== Exercise inputs ==
━━━━━━━━━━━━━━━━━━━━━━━━━━━━━━

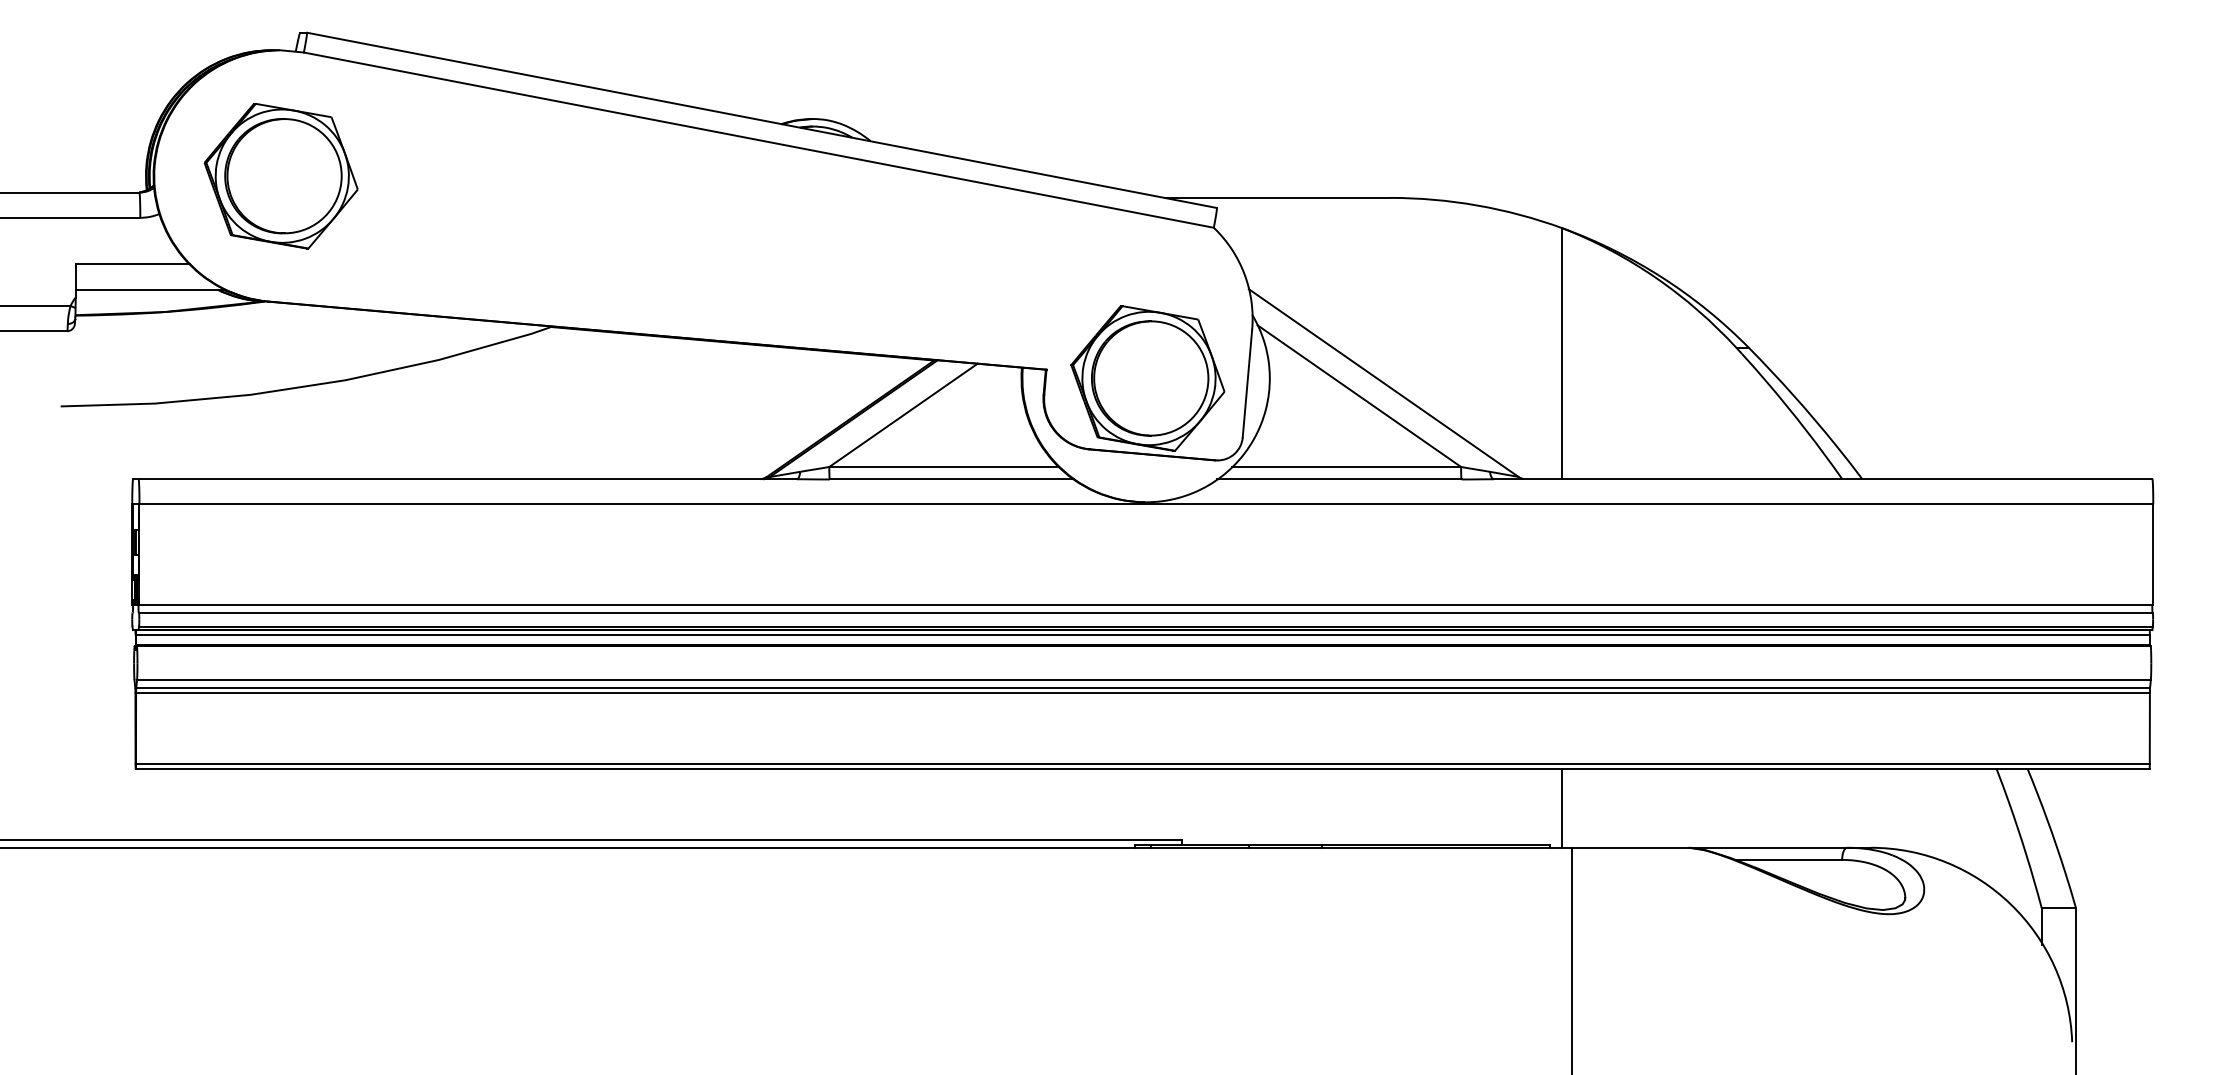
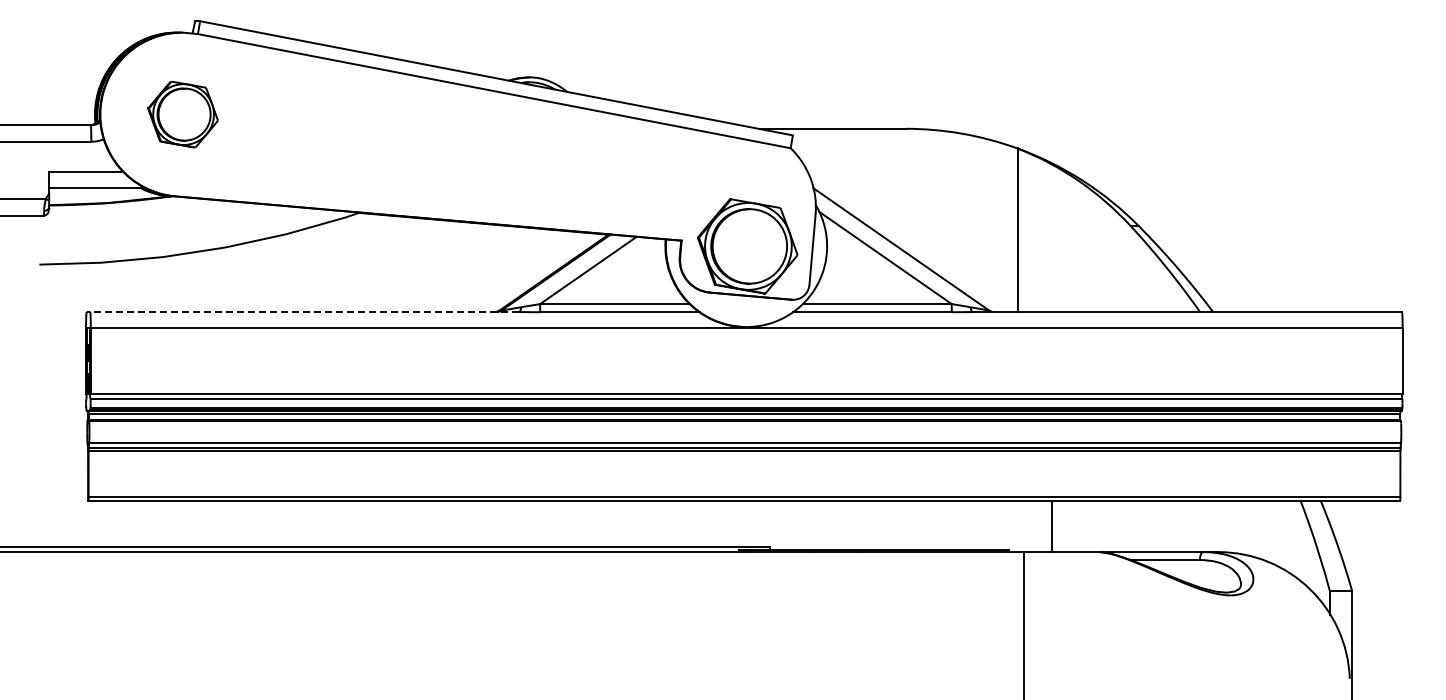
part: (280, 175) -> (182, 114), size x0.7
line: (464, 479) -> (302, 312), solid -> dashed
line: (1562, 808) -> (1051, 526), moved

━━━━━━━━━━━━━━━━━━━━━━━━━━━━━━

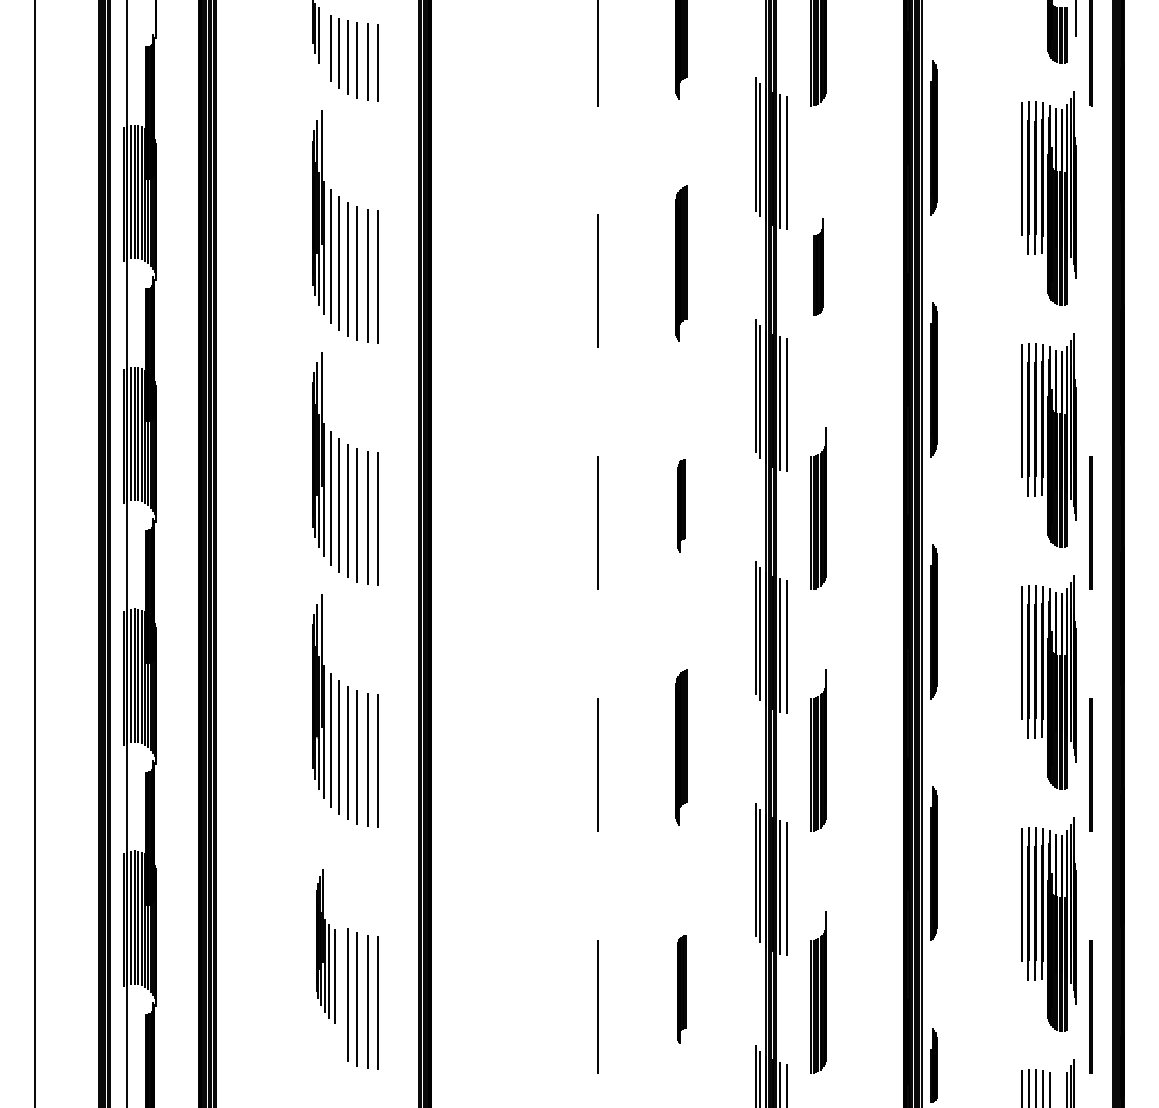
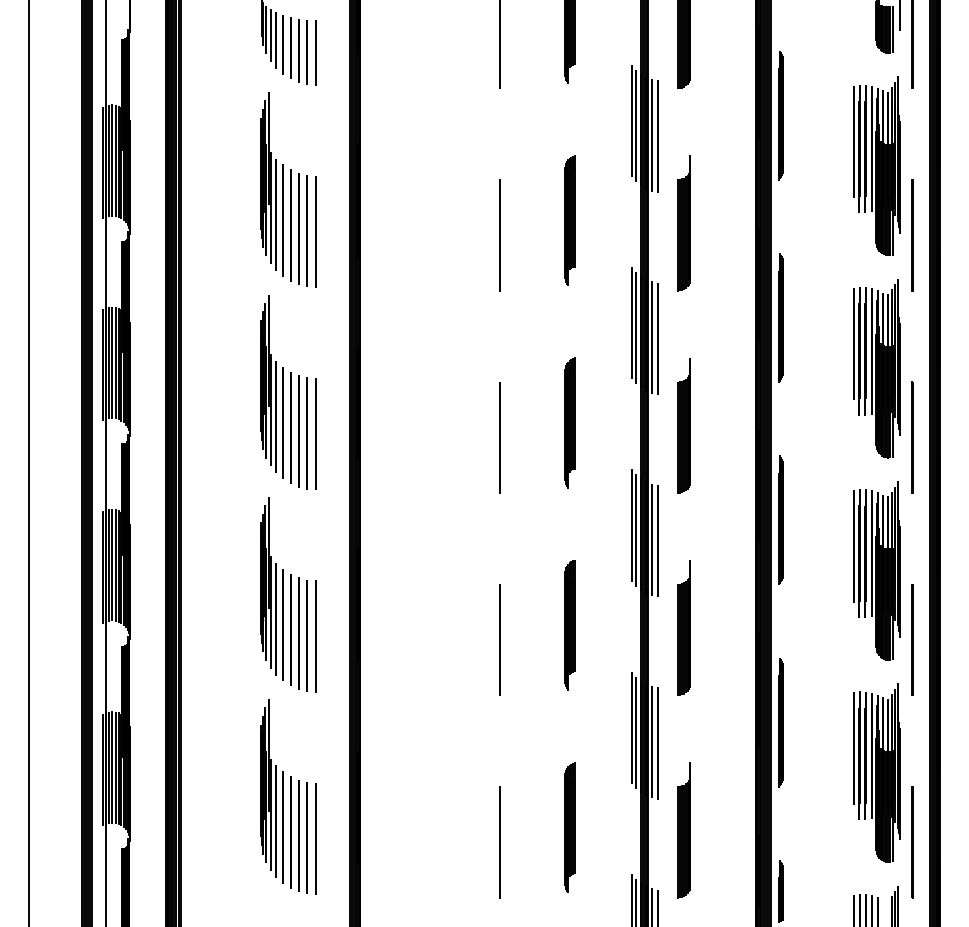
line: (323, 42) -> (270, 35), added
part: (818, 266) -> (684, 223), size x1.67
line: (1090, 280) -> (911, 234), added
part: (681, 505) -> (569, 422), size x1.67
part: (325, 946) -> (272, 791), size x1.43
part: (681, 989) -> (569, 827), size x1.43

━━━━━━━━━━━━━━━━━━━━━━━━━━━━━━

== Exercise instructions ==
Please copy, exactly as written, every line in the listing above from the line with "line: (464, 479)" up to and including the line with "line: (1562, 808) -> (1051, 526), moved".

== Expected output ==
line: (464, 479) -> (302, 312), solid -> dashed
line: (1562, 808) -> (1051, 526), moved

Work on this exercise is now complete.